Well indeed. This is Boris in full clown mode. Only a puritan would want someone sober and competent in control of such a large budget.

Tom said...

Hmm, let's get educational here:

'act' - one of successive parts or performances (as in a variety show or circus) b: the performer or performers in such an act c: a performance or presentation identified with a particular individual or group d: the sum of a person's actions or effects that serve to create an impression or set an example

'class' - the best of its kind

Yes, I can see why Boris could be defined as a 'class act' on that basis.

AdamB said...

Love this:

"An apparently tipsy Boris Johnson has been accused of rambling on about Greek poetry at an event to mark London's gay and lesbian community.

Guests at the Pride celebrations claimed the mayor appeared to slur his words during his speech.

In footage posted online on Homo-vision, Mr Johnson told guests: 'A few hours ago, I was actually at a Greek wedding, in Greece, and I was swimming in the wine-dark sea, having drunk a considerable quantity of wine-dark wine.'

"His spokeswoman denied he was tipsy.

'He never normally is when he does official events,' she said."


angelneptunestar said...

I'm sure Boris was not drunk.

On the other hand, who cares if he was a bit merry? All men have a bit too much occasionally, it's part of being butch.

I'm sure all the lefties don't sit there pinched lipped, sober as judges and faces sour as lemons, looking disapprovingly at everyone else enjoying themselves. Do they?

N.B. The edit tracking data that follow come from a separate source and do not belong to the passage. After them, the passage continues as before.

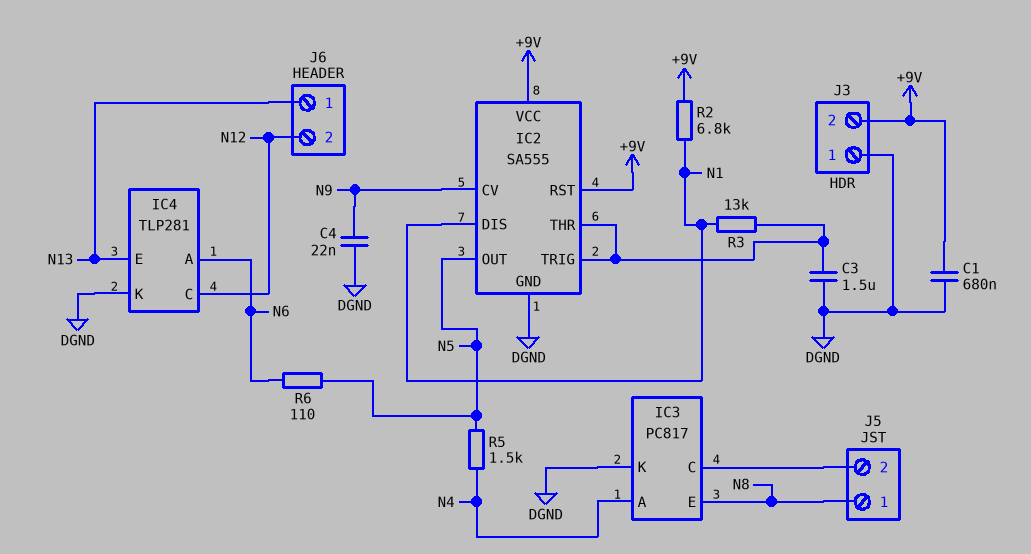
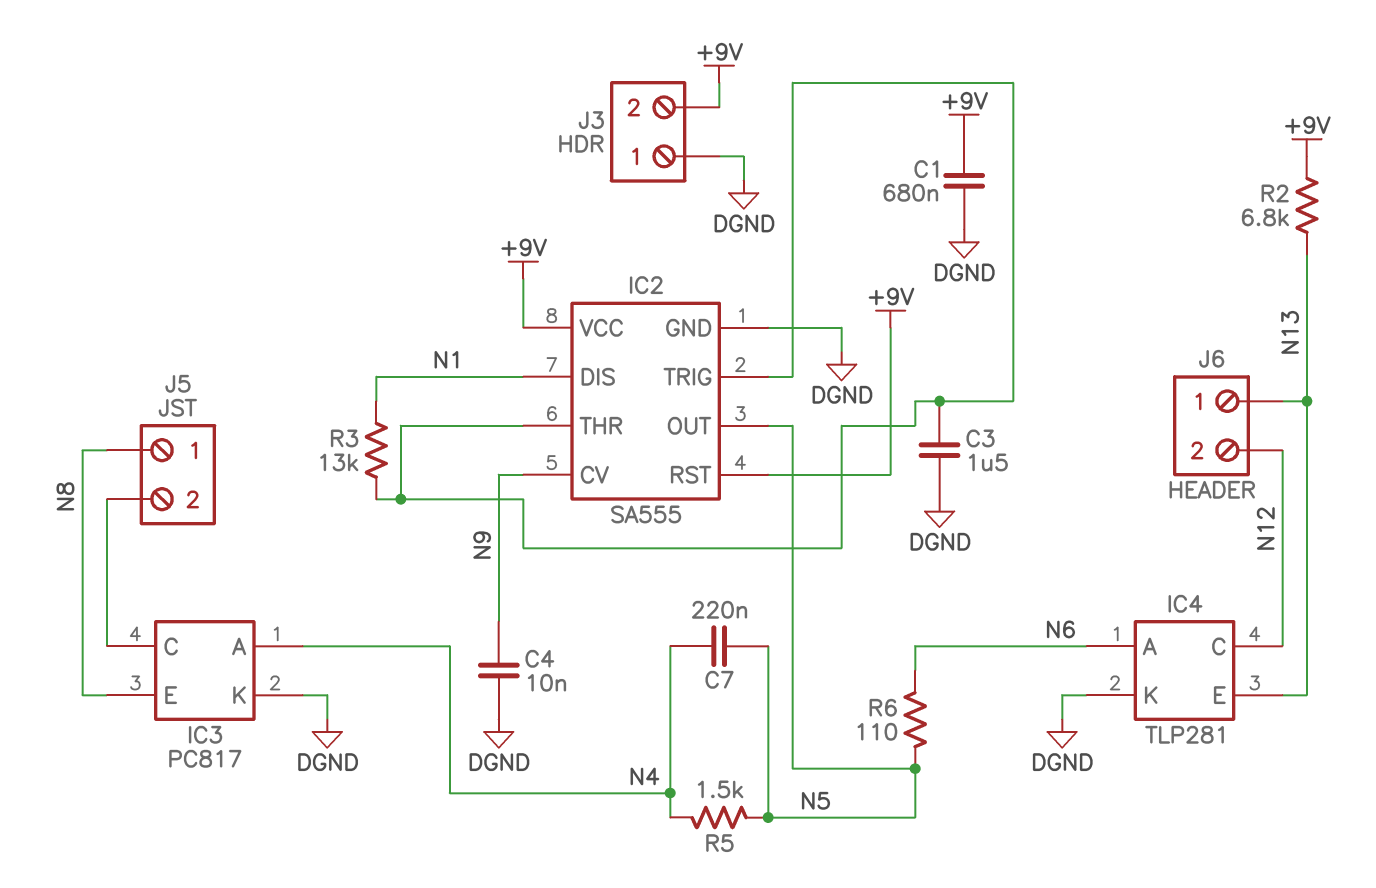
C4: 22nF (DGND, N9) -> 10nF (DGND, N9)
C7: none -> 220nF (N4, N5)
R2: 6.8k (+9V, N1) -> 6.8k (+9V, N13)

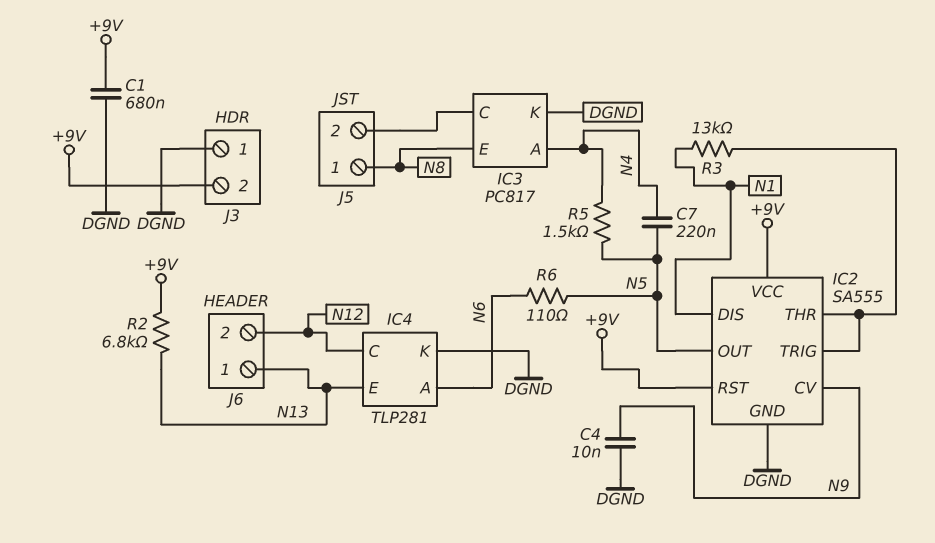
C3: 1.5uF (DGND, IC2/THR) -> none

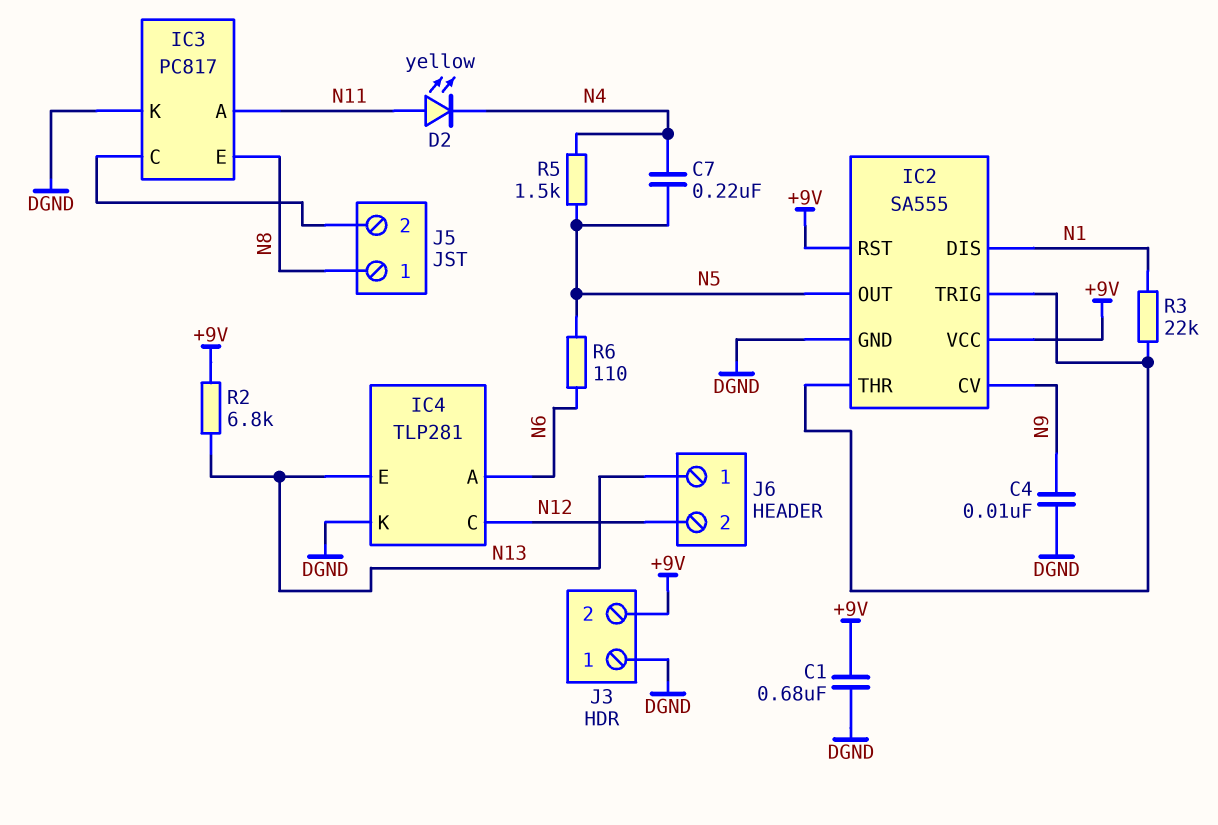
D2: none -> LED yellow (A N11, K N4)
IC3 pin A: N4 -> N11
R3: 13k (IC2/THR, N1) -> 22k (IC2/THR, N1)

Boris has a lively character though and his joviality was probably misinterpreted.

AdamB said...

He was pissed, it's as clear as day. He pretty much admitted as much in the speech.

Anonymous said...

Tatchell is a bit of a prat, it must be said. Even Boris has achieved more than the Tatch. Boris is still a wanker tho x

saifu03 said...

What is wrong with being drunk when you are making a speech?

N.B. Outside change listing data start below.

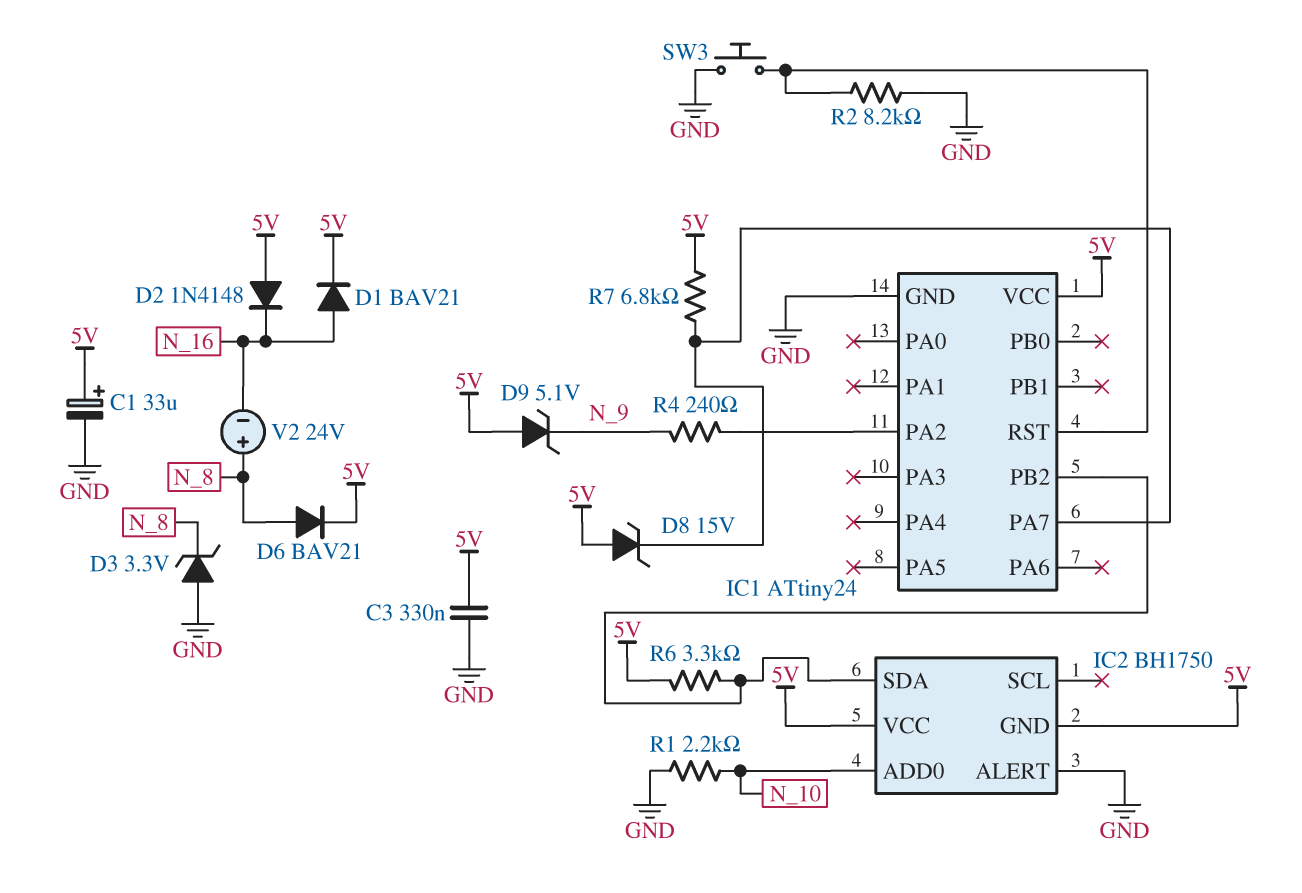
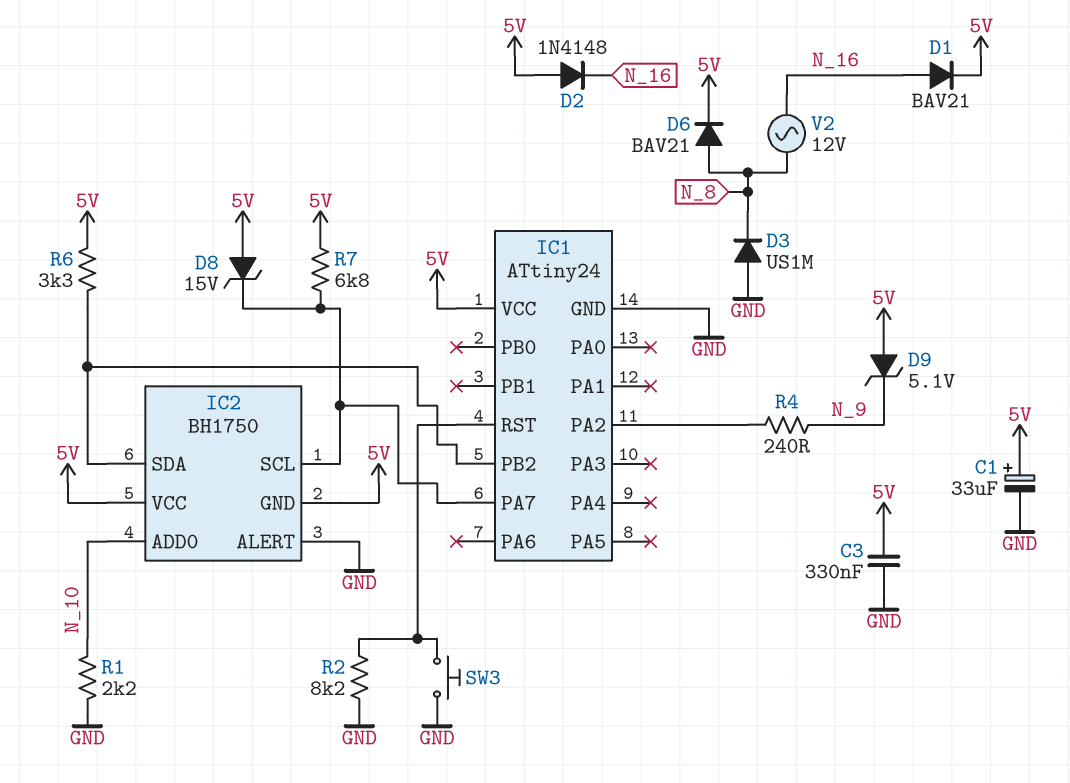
D3: zener 3.3V (A GND, K N_8) -> diode US1M (A GND, K N_8)
IC2 pin SCL: none -> IC1/PA7
V2: 24V (plus N_8, minus N_16) -> AC 12V (N_8, N_16)

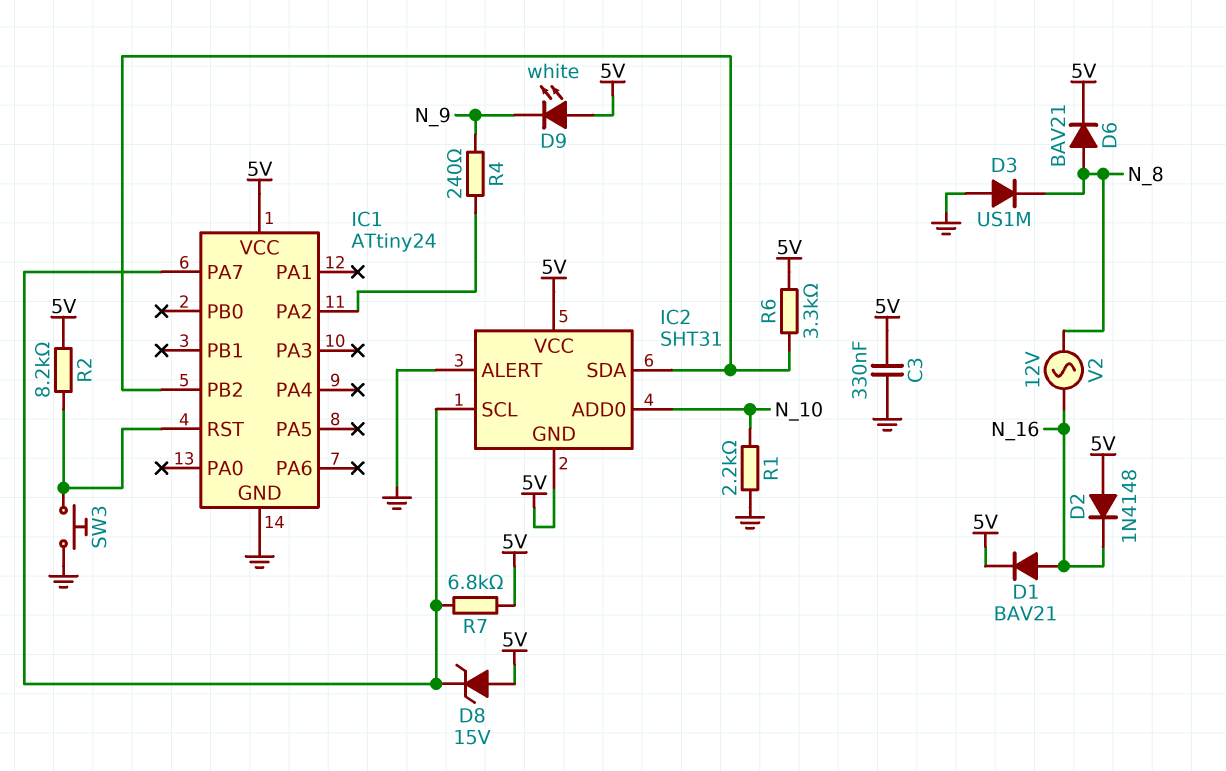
C1: 33uF (plus 5V, minus GND) -> none
D9: zener 5.1V (A 5V, K N_9) -> LED white (A 5V, K N_9)
IC2: BH1750 -> SHT31
R2: 8.2k (GND, IC1/RST) -> 8.2k (5V, IC1/RST)

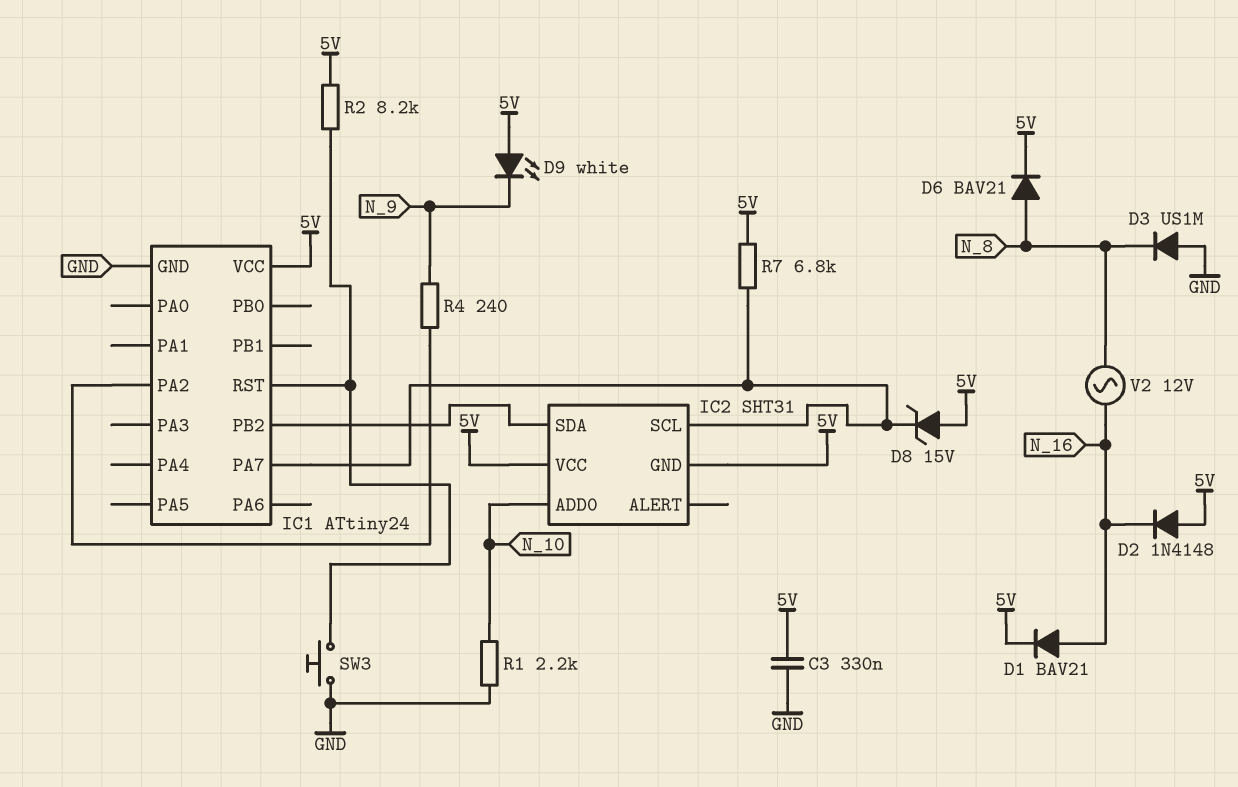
IC2 pin ALERT: GND -> none
R6: 3.3k (5V, IC1/PB2) -> none

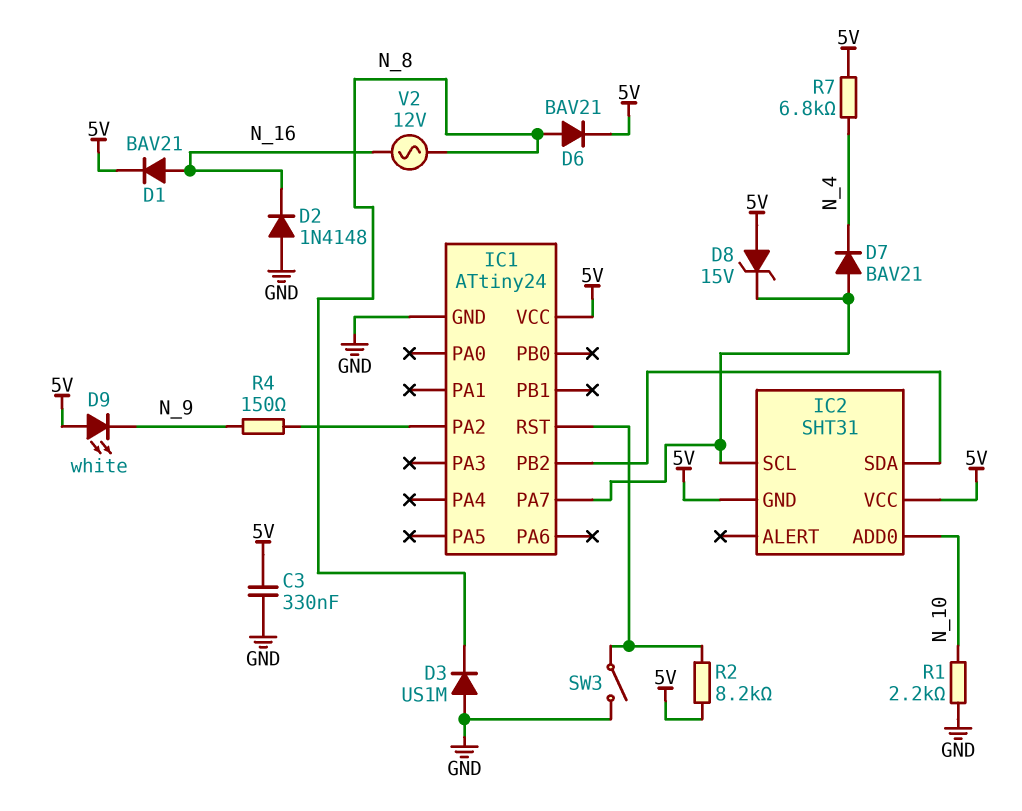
D2: diode 1N4148 (A 5V, K N_16) -> diode 1N4148 (A GND, K N_16)
D7: none -> diode BAV21 (A IC1/PA7, K N_4)
R4: 240 (IC1/PA2, N_9) -> 150 (IC1/PA2, N_9)
R7: 6.8k (5V, IC1/PA7) -> 6.8k (5V, N_4)
SW3: button (GND, IC1/RST) -> switch (GND, IC1/RST)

I cannot see how making a speech in an official capacity whilst drunk could be considered dereliction of duty.

Oh no, wait, I can.

Helen said...

Our London administration is a laughing stock around the world. I was just remembering the then-incumbent's campaign poster in the Mayoral elections last year: "Don't vote for a joke"

Anonymous said...

In his list of the economies he has made he did mention that he has reduced the number of advisers. It was meant to be humorous of course and at least a new item in his litany.